Applying comparison theorem to limits when inequality is known I somehow confuse myself whenever I apply the comparison lemma.  I know there is the comparison lemma that says the following:

Let the sequence $\{a_{n}\}$ converge to the number $a$. Then the sequence $\{b_{n}\}$ converges to the number $b$ if there is a non-negative number $C$ and an index $N$ such that $$\lvert b_{n} - b \rvert \leq C \lvert a_{n}-a\rvert$$

Somehow i accidentally apply this wrong. For example let's say I'm applying it to the sequence $a_n$, to say that it converges to $0$,
$$a_n=\frac{1}{\sqrt{n}\left(\sqrt{1+\frac{1}{n}}+1\right)}$$
and
$$b_n=\frac{1}{\sqrt{1+\frac{1}{n}}+1}$$
Obviously, since $n\ge1$, then I can say
$$\frac{1}{\sqrt{n}\left(\sqrt{1+\frac{1}{n}}+1\right)}<\frac{1}{\sqrt{1+\frac{1}{n}}+1}$$
Subtracting $1/2$ from both sides, I can see that
$$\frac{1}{\sqrt{n}\left(\sqrt{1+\frac{1}{n}}+1\right)}-\frac{1}{2}<\frac{1}{\sqrt{1+\frac{1}{n}}+1}-\frac{1}{2}$$
Since I know that $$\frac{1}{\sqrt{1+\frac{1}{n}}+1} \longrightarrow \frac{1}{2}$$  then the comparison lemma seems to be telling me that $a_n$ converges to $1/2$, when in fact I know that it converges to $0$.  Where am I going wrong in this logic?
 A: The problem is that $$\sqrt{1+\frac{1}{n}} + 1 > 2$$ for all $n\in\mathbb N$, and therefore
$$\frac{1}{\sqrt{1+\frac{1}{n}}+1}-\frac{1}{2} < 0$$
When you compare the absolute values of both sides of your last inequality, the "$<$" becomes "$>$", and the theorem does not apply.
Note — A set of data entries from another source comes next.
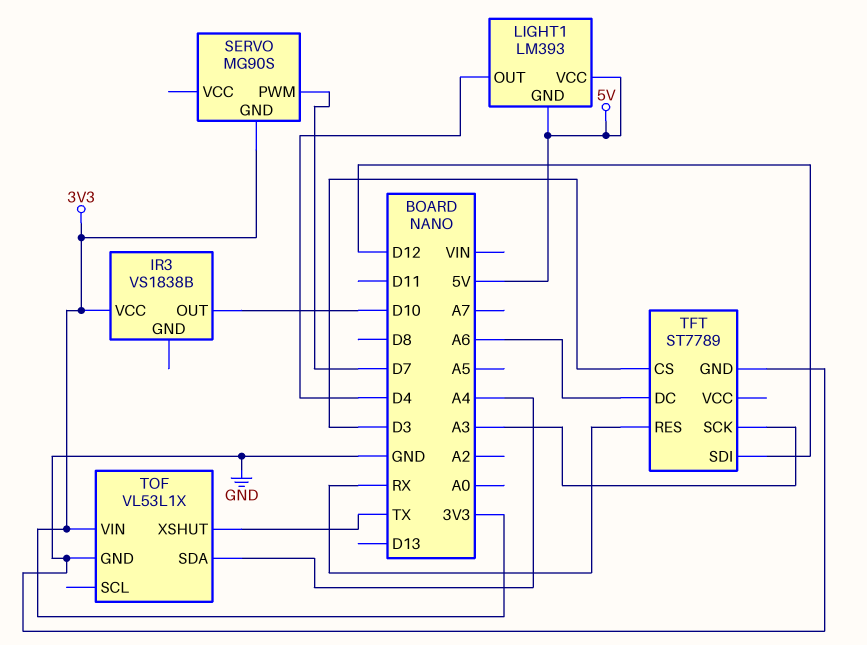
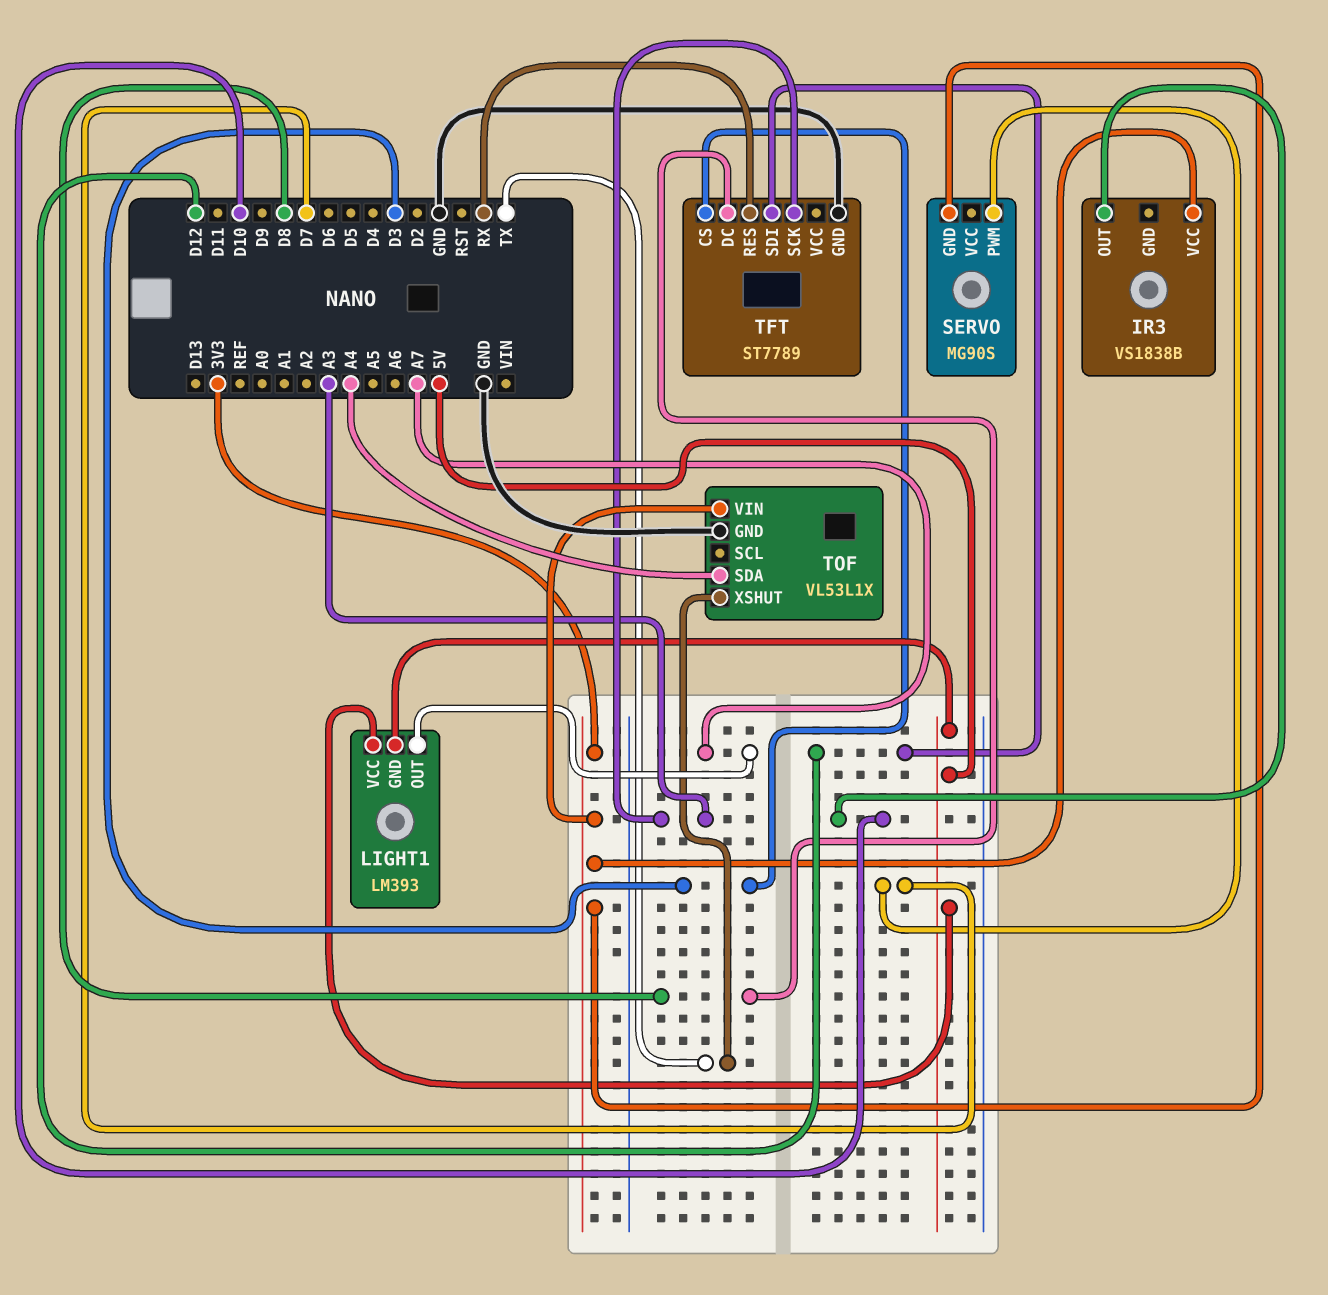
LIGHT1 pin OUT: D4 -> A7
TFT pin DC: A6 -> D8

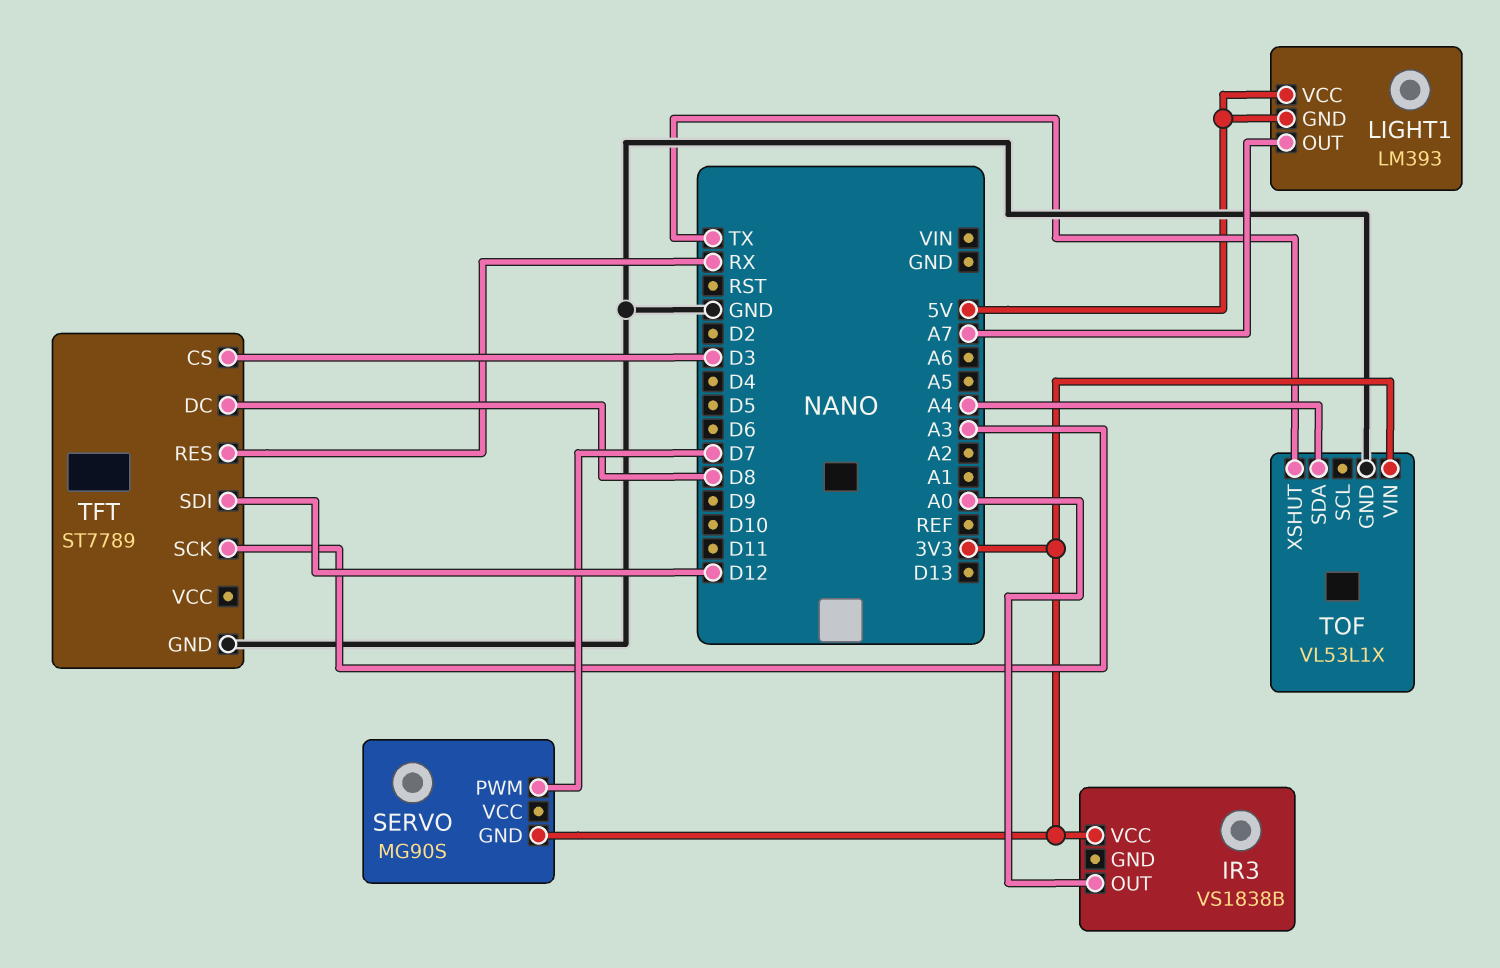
IR3 pin OUT: D10 -> A0

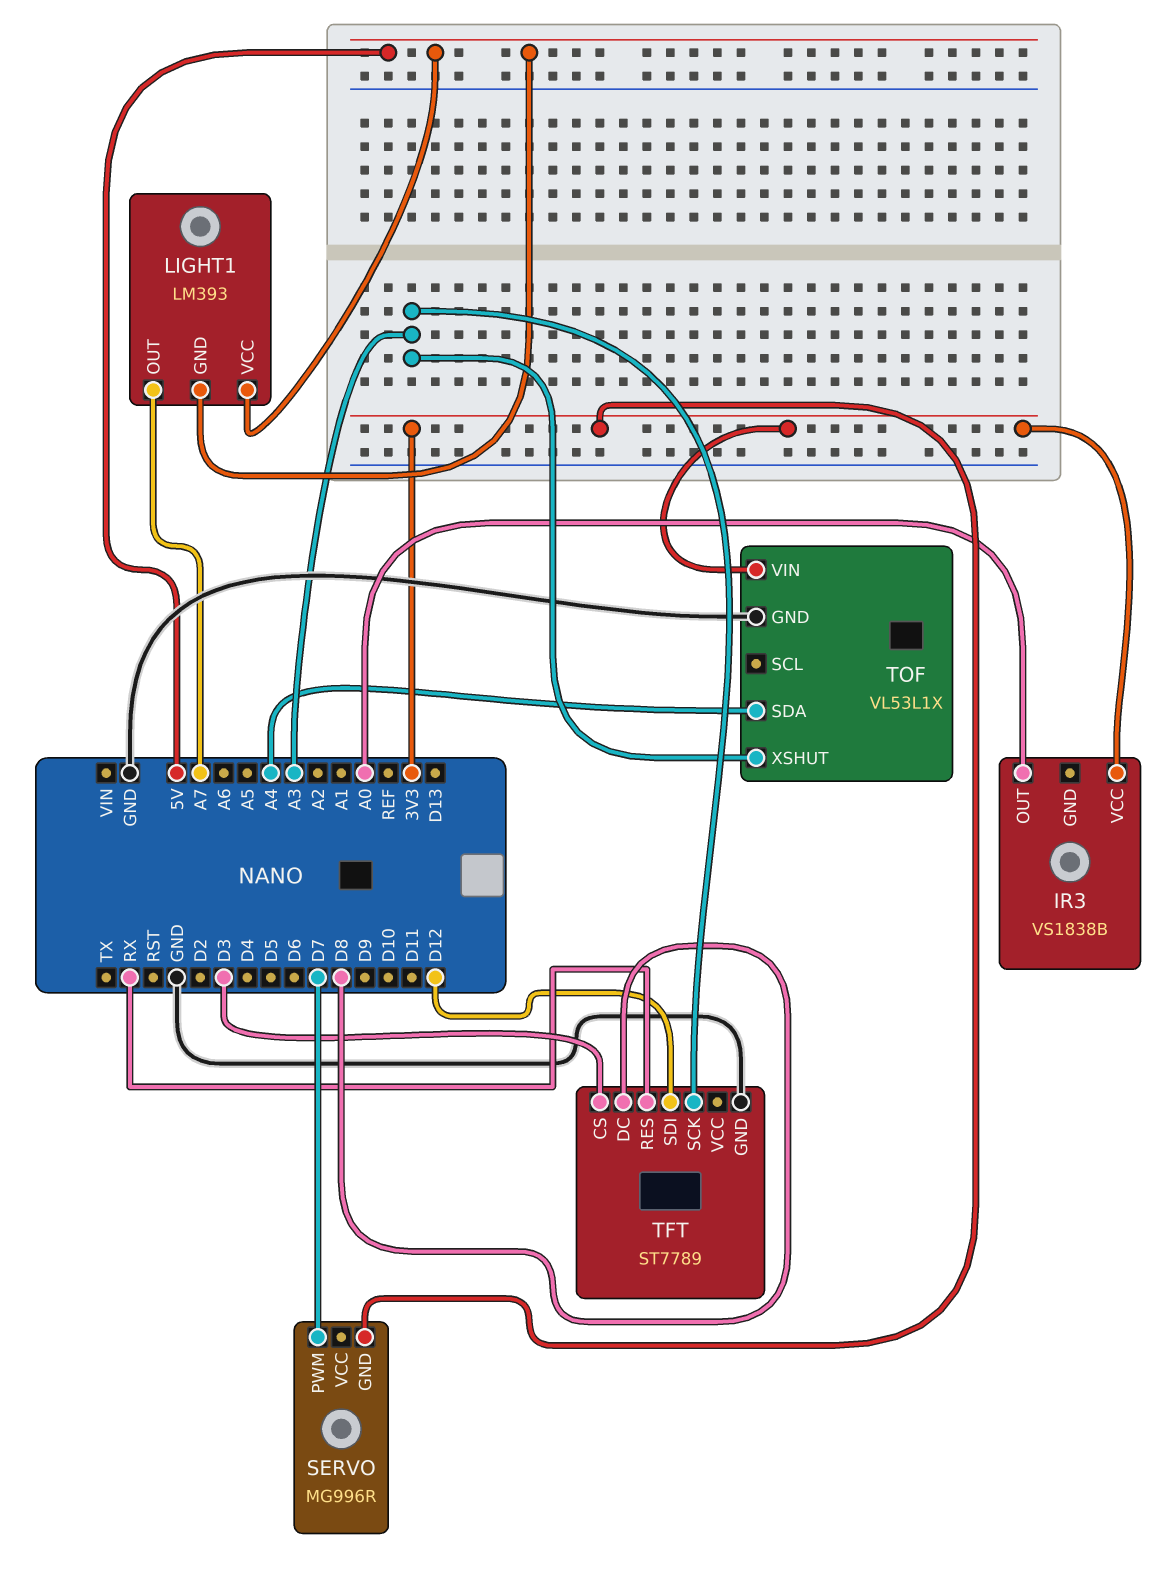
SERVO: MG90S -> MG996R
TOF pin XSHUT: TX -> A3

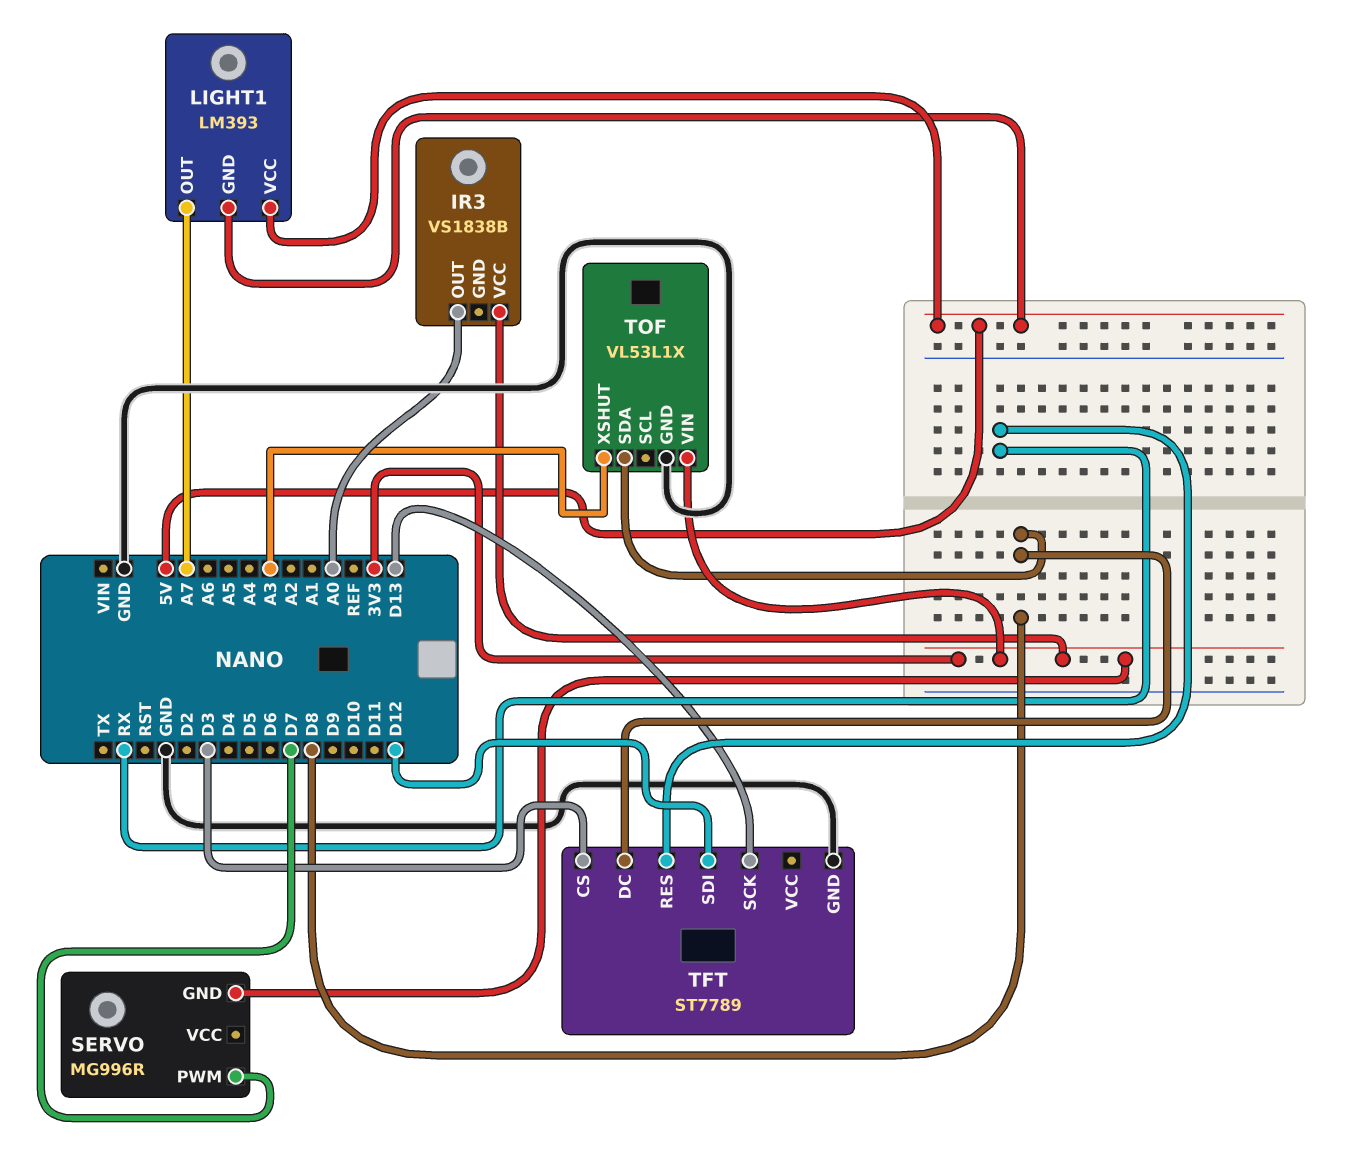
TFT pin SCK: A3 -> D13
TOF pin SDA: A4 -> D8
Namely, because the values inside the absolute value sign are negative, we have that
$$\left| \frac{1}{\sqrt{n}\left(\sqrt{1+\frac{1}{n}}+1\right)} - \frac{1}{2} \right| = \frac{1}{2} - \frac{1}{\sqrt{n}\left(\sqrt{1+\frac{1}{n}}+1\right)}$$
$$\left| \frac{1}{\sqrt{1+\frac{1}{n}}+1} - \frac{1}{2} \right| = \frac{1}{2} - \frac{1}{\sqrt{1+\frac{1}{n}}+1}$$
But, starting from the inequality (that does indeed hold):
$$\frac{1}{\sqrt{n}\left(\sqrt{1+\frac{1}{n}}+1\right)}-\frac{1}{2}<\frac{1}{\sqrt{1+\frac{1}{n}}+1}-\frac{1}{2}$$
and multiplying both sides by -1, and remembering that we have to flip the inequality sign, we arrive at
$$\left| \frac{1}{\sqrt{n}\left(\sqrt{1+\frac{1}{n}}+1\right)}-\frac{1}{2} \right| > \left|\frac{1}{\sqrt{1+\frac{1}{n}}+1}-\frac{1}{2} \right|$$
Therefore, the sequences $a_n$ and $b_n$ do not satisfy the conditions of the theorem.